SocNetV v1.6 Released with a Working Web Crawler
The SocNetV project has just released its latest version 1.6. Binaries for Windows, Mac OS X, and Linux are available from the Downloads menu.
Revamped Web Crawler
The new version brings back the web crawler feature, which had been disabled in the 1.x series so far.
To start the web crawler:
- Go to
Network -> Web Crawler
or pressShift+C
.
A dialog will appear where you:
- Enter the initial web page (seed).
- Set the maximum number of nodes/pages (default is 600).
- Choose the types of links to crawl: internal, external, or both. By default, the crawler processes both.
How It Works
The new web crawler is significantly improved compared to the 0.x releases. It consists of two components:
- Spider: Visits the specified initial URL, downloads its HTML, and processes it.
- Parser: Scans the downloaded HTML for
href
links to internal or external pages and adds them to a queue of URLs (the “frontier”).
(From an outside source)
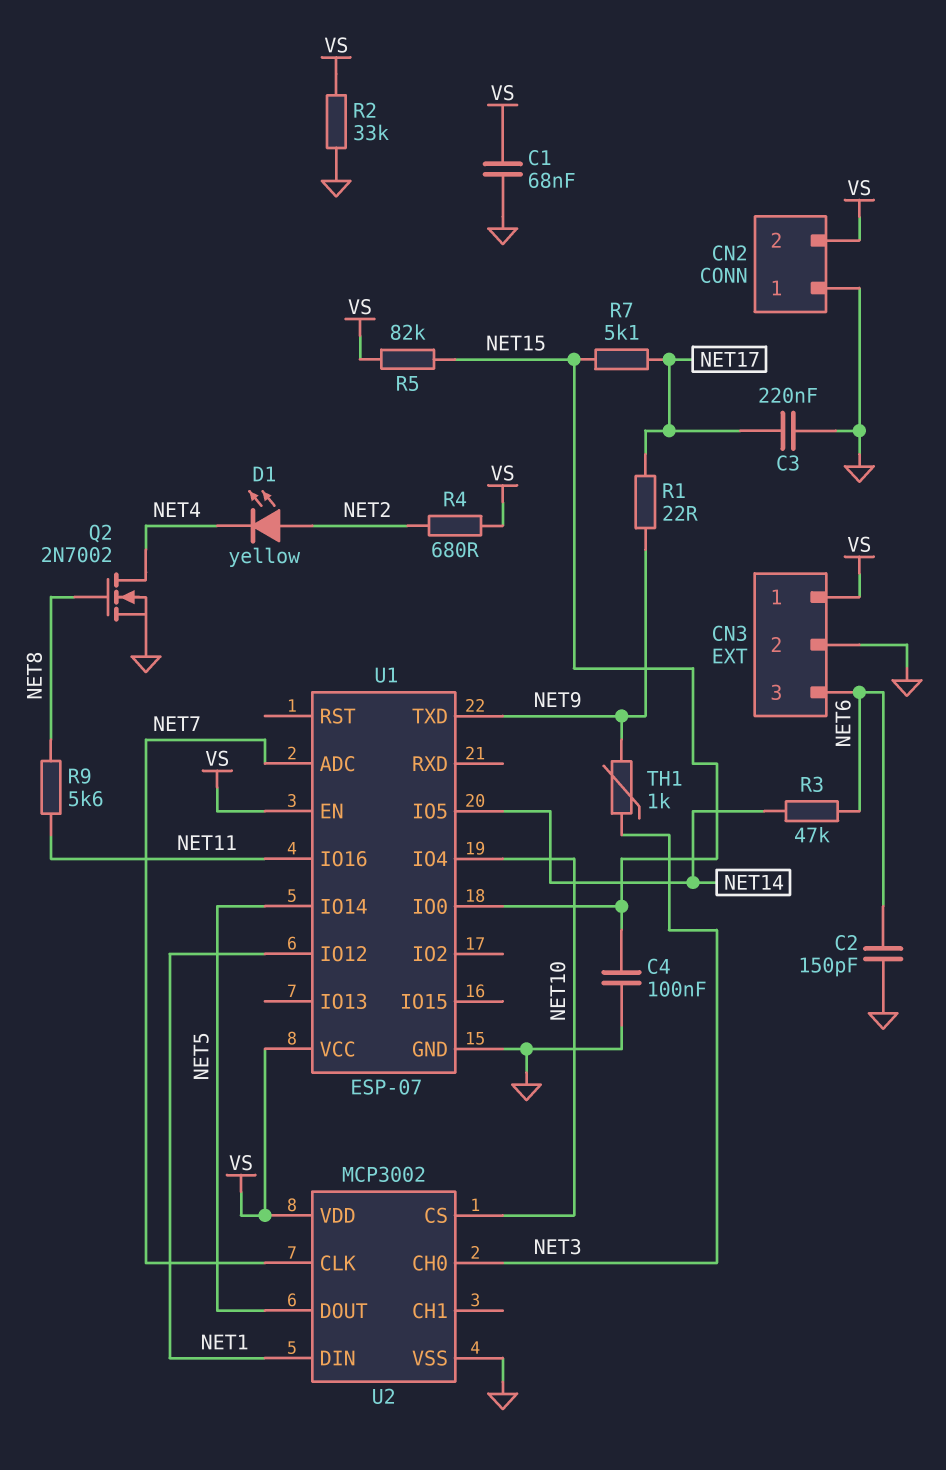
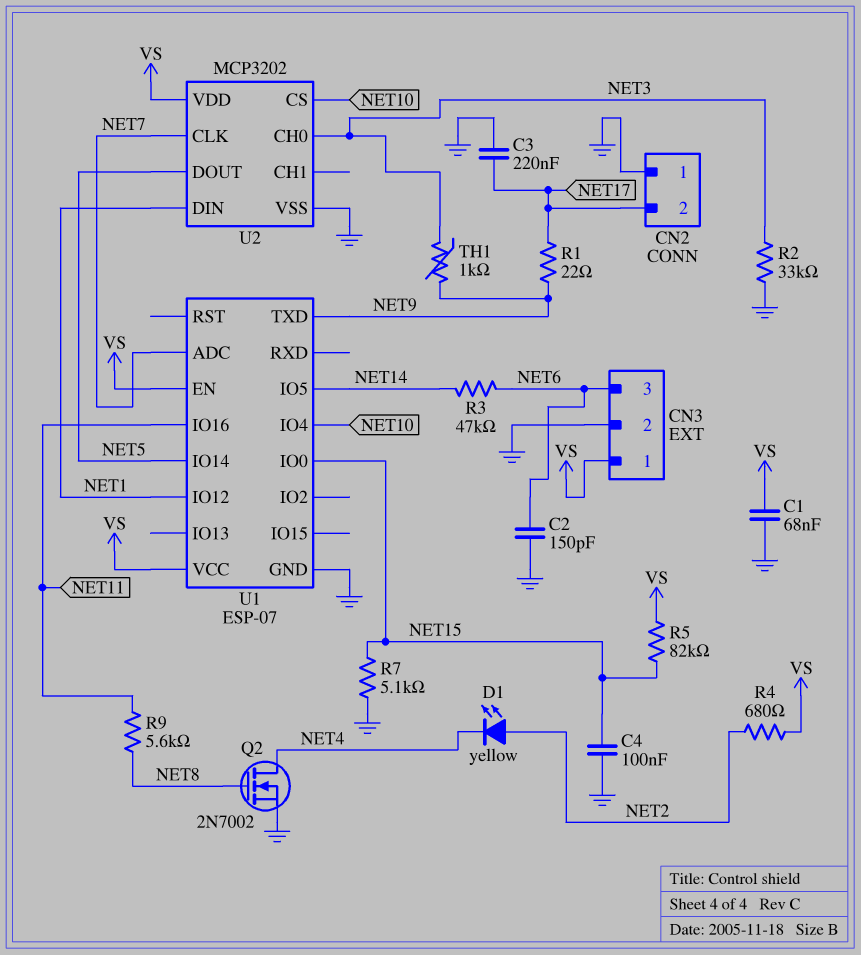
CN2 pin 2: VS -> NET17
R2: 33k (GND, VS) -> 33k (GND, NET3)
R7: 5.1k (NET15, NET17) -> 5.1k (GND, NET15)
U2: MCP3002 -> MCP3202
The spider and parser run on separate threads, ensuring faster execution.
As URLs are added to the queue, the spider visits them, downloads their HTML, and the parser extracts more links, continuing the cycle.
The process is multithreaded and completes within seconds, even for large sets like 1,000 URLs.
Results
The crawler creates a network of all visited webpages as nodes and their links as edges. By default, node sizes are proportional to their outDegree, making patterns visible immediately.
From there, you can analyze the network using the SNA tools provided by SocNetV.
Note: The parser searches for
href
links only in the body section of the HTML.
Explore and analyze networks effortlessly with the enhanced capabilities of SocNetV v1.6!